James Graff: It clearly went a lot better than many people had expected, judging from readouts on the NATO meeting. At the press conference afterwards, the President was clearly very pumped up, self confident and expansive rather than on the defensive. We'll have to see what the various NATO allies say on background to journalists, but the White House feels that it got through this without any NATO members seriously questioning the existence of the threat that missile defense is meant to counter. So it was a diplomatic success and a success in terms of Bush's first trip over here, although that doesn't mean we're necessarily any closer to having a viable missile defense system.

It's pretty easy for the Europeans to say they're open to discussion when there's no specific proposal coming from Washington. Bush isn't saying much more than "isn't missile defense a grand idea and isn't the ABM treaty outdated?"

Still, he certainly seems much more comfortable in the role than he did in Mexico or Quebec City. In the press conference he was throwing around terms with which he would not have been very comfortable a few months ago. That, and his strong physical presence reflect a degree of self-confidence in dealing with foreign policy issues that we haven't seen before.

Did Bush manage to soothe the allies' concerns over U.S. commitment to the current peacekeeping deployments in the Balkans?

Carney: Yes, the Bush administration has been stepping back a little from some earlier comments that had antagonized the Europeans about wanting to withdraw our relatively modest number of troops home.
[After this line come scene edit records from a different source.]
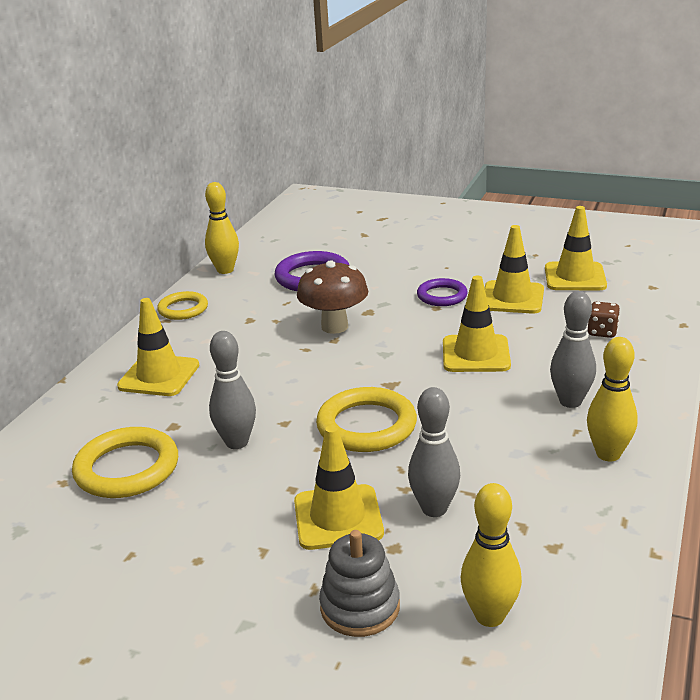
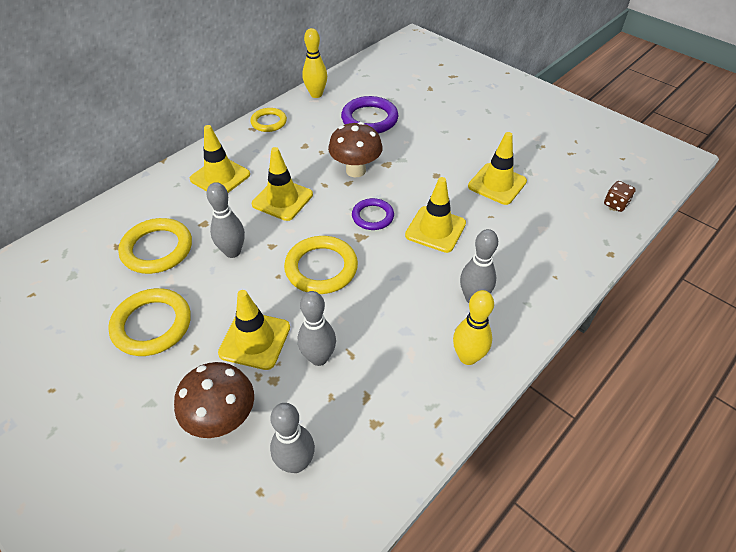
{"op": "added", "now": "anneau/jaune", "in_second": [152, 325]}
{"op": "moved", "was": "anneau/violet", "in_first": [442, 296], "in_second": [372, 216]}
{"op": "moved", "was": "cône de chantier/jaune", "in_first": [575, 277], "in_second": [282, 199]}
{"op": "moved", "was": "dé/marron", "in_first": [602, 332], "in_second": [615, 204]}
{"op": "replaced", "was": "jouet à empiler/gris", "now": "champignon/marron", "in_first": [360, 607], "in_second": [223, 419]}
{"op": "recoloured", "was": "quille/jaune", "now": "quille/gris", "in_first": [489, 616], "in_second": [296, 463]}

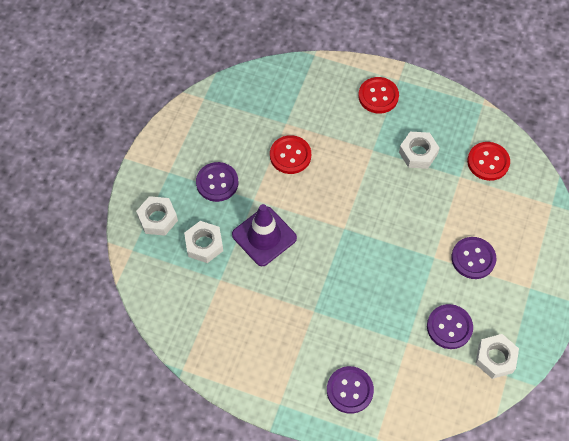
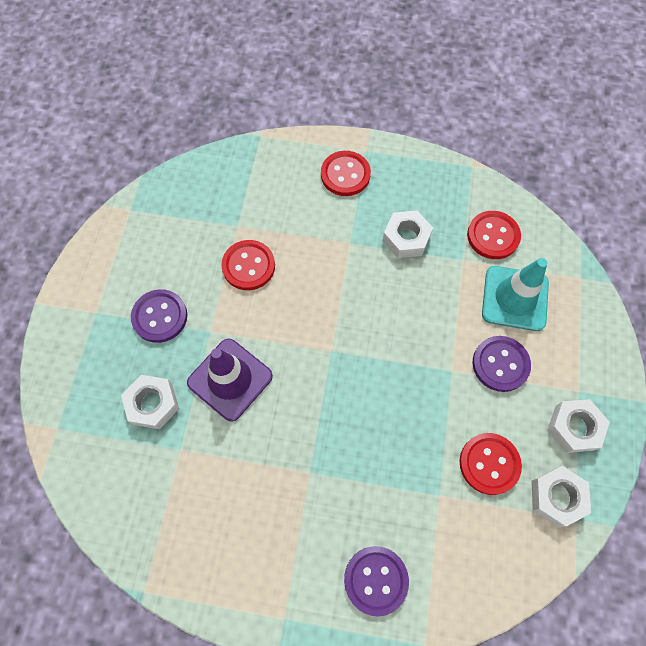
{"op": "added", "now": "cône de chantier/turquoise", "in_second": [515, 298]}
{"op": "moved", "was": "écrou/blanc", "in_first": [158, 219], "in_second": [574, 428]}
{"op": "recoloured", "was": "bouton/violet", "now": "bouton/rouge", "in_first": [449, 327], "in_second": [489, 464]}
The President today went out of his way, quoting Secretary of State Powell, to say we went in to the Balkans together, and we'll leave together.

Graff: There was a lot of concern in the NATO session over Macedonia, with President Chirac insisting that the alliance should do anything to stop it getting out of hand. That was perceived to mean that if the situation deteriorated, France might push for direct deployment of alliance troops. Still, nobody's talking about that yet — the emphasis is on getting the government to make constitutional changes to address the grievances of the ethnic Albanians, and there's some concern over the level of competence of the Macedonian government, which tends to focus either on making war or making constitutional reform, but struggles to combine the two. But there's no transatlantic split on Macedonia.

And Bush presumably faces a more difficult round of consultation with the Europeans on Thursday over global warming

Carney: Yes, the level of indignation is far higher the Bush administration's rejection of the Kyoto treaty and what the Europeans see as its cavalier attitude to global warming than there is on missile defense. There's something in missile defense for these countries, but they can see no upside at all in Bush administration's position on global warming.